TESLA movie poster | ©2020 IFC Films

TESLA movie poster | ©2020 IFC Films

Rating: PG-13
Stars: Ethan Hawke, Eve Hewson, Kyle MacLachlan, Jim Gaffigan, Donnie Keshawarz, Rebecca Dayan, Ebon Moss-Bachrach
Writer: Michael Almereyda
Director: Michael Almereyda
Distributor: IFC Films
Release Date: August 21, 2020

TESLA is a quasi-biopic of Nicola Tesla (1856-1943), harnesser of alternating current electricity, and inventor of the induction motor and the Tesla coil. The “quasi” comes in with elements like a narrator (Eve Hewson), dressed in period garb, but who refers to a laptop and Google throughout. We also get live-action performers in front of full-screen period photos, and several scenes which, we’re promptly informed, never happened

The film opens with our narrator recounting an incident from Tesla’s childhood where he noticed static electricity by stroking a cat, as we see various people evidently roller-skating inside a mansion.

We then flash back to nine years earlier. We’re at Edison Machine Works in New York City, 1884. Everybody is working by candlelight, because indoor electrical lighting has yet to be perfected. Tesla (Ethan Hawke), newly employed by Thomas Alva Edison (Kyle MacLachlan), doesn’t hit it off well with the boss. Six months later, Tesla quits, and eventually winds up working with George Westinghouse (Jim Gaffigan).

Tesla invents, theorizes, philosophizes, and otherwise uses his intellect to imagine and create. In this story, he is courted by Anne Morgan (Hewson), youngest child of wealthy J.P. Morgan (Donnie Keshawarz), and flirted with by famous actress Sarah Bernhardt (Rebecca Dayan).

It’s difficult to know how to critique TESLA. On the one hand, director/writer Michael Almereyda seems to be very much making the movie he wants to make. He loves Tesla’s mind and gives us fascinating glimpses of concepts that came to shape the modern world. We can let it wash over us as a kind of poem, an ode to genius.

On the other hand, for those not on Almereyda’s wavelength, TESLA is episodic in the extreme. We hear Tesla is boastful, but don’t see it. We hear he’s giving interviews talking about receiving communications from Mars, but don’t see those either. As for Anne’s obsession with Tesla, we wind up marveling at how she manages to get enough information about what he’s doing to ask him relevant questions. It’s entirely nonreciprocal; Tesla never asks Anne anything about herself. She winds up being an expository device masquerading (barely) as a romantic subplot.

We don’t even get a good look at how it is that Tesla, despite a lot of investment capital, kept winding up broke. TESLA doesn’t tell us if he spent money on failed experiments, took too long with the ones that paid off, or used the funds for something else entirely.

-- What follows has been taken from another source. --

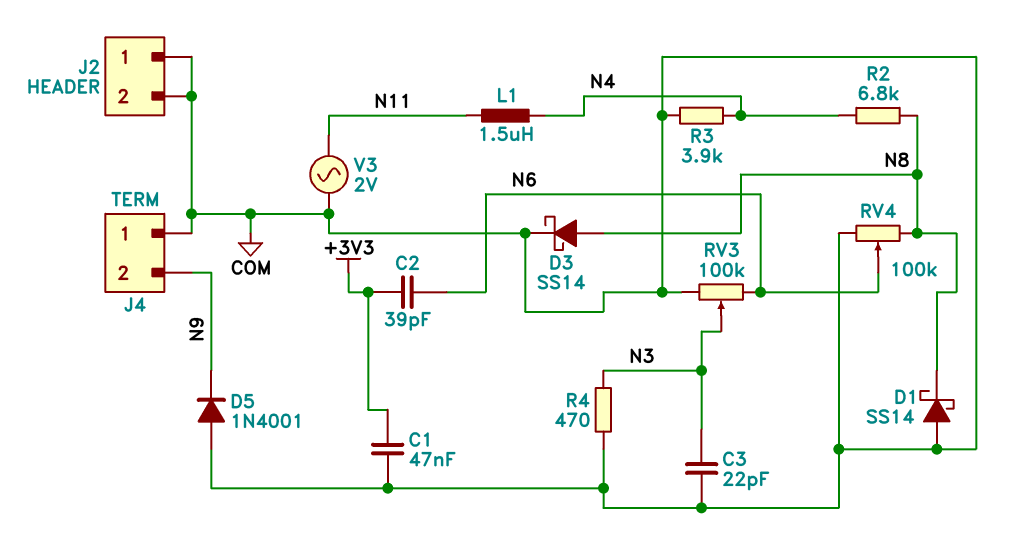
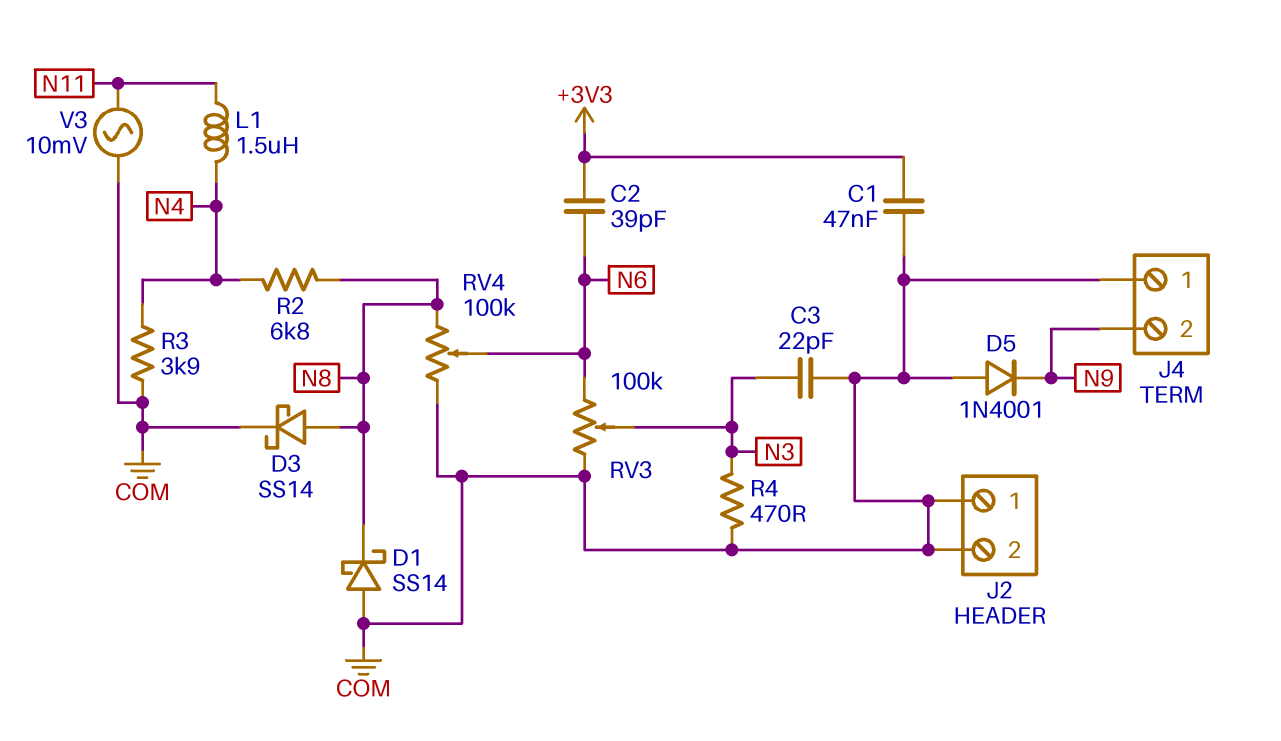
V3: AC 2V (COM, N11) -> AC 10mV (COM, N11)

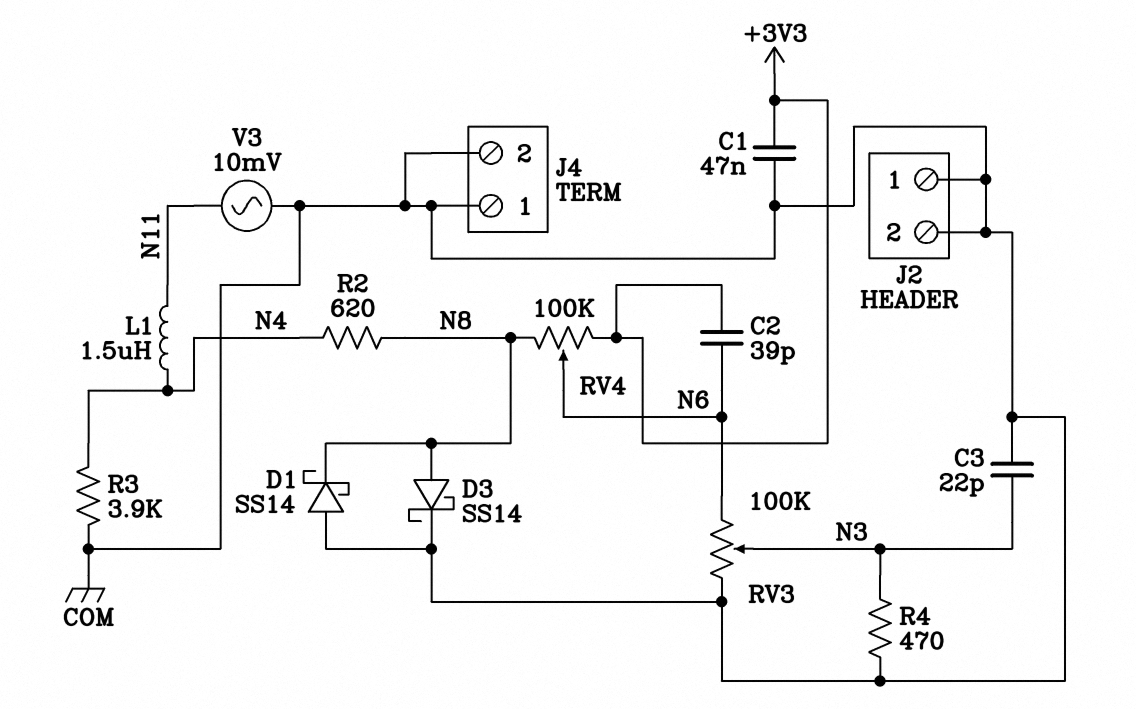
D5: diode 1N4001 (A COM, K N9) -> none
J4 pin 2: N9 -> COM
R2: 6.8k (N4, N8) -> 620 (N4, N8)
RV4: 100k (COM, N8, wiper N6) -> 100k (+3V3, N8, wiper N6)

Since Tesla’s finances are referenced frequently here, it seems like a little more examination is warranted.

As for sometimes putting actors in front of photos, it makes sense from a budgetary standpoint (less expensive than shooting all those locations). From an artistic standpoint, it’s puzzling. We can come up with notions about how this represents both the historic and contemporary aspects of Tesla, but the thoughts don’t feel organic.

Hawke gives us a Tesla who is almost always pained, and frequently aggrieved. We can see that he’s preoccupied, but this Tesla is rarely allowed to enjoy his accomplishments. The character is accused of living in his head, and Hawke and Almereyda give us this very believably. Tesla can be brusque, but we don’t ever get a sense of him bragging, so we’re not sure if Morgan (who accuses him of this) is simply being petty, or if this is another omission.

TESLA at its best leaves us to ponder its observations, as voiced by its protagonist and by Anne. Tesla was a proponent of alternative current, so perhaps it’s fitting that there is little that could be considered a direct current here.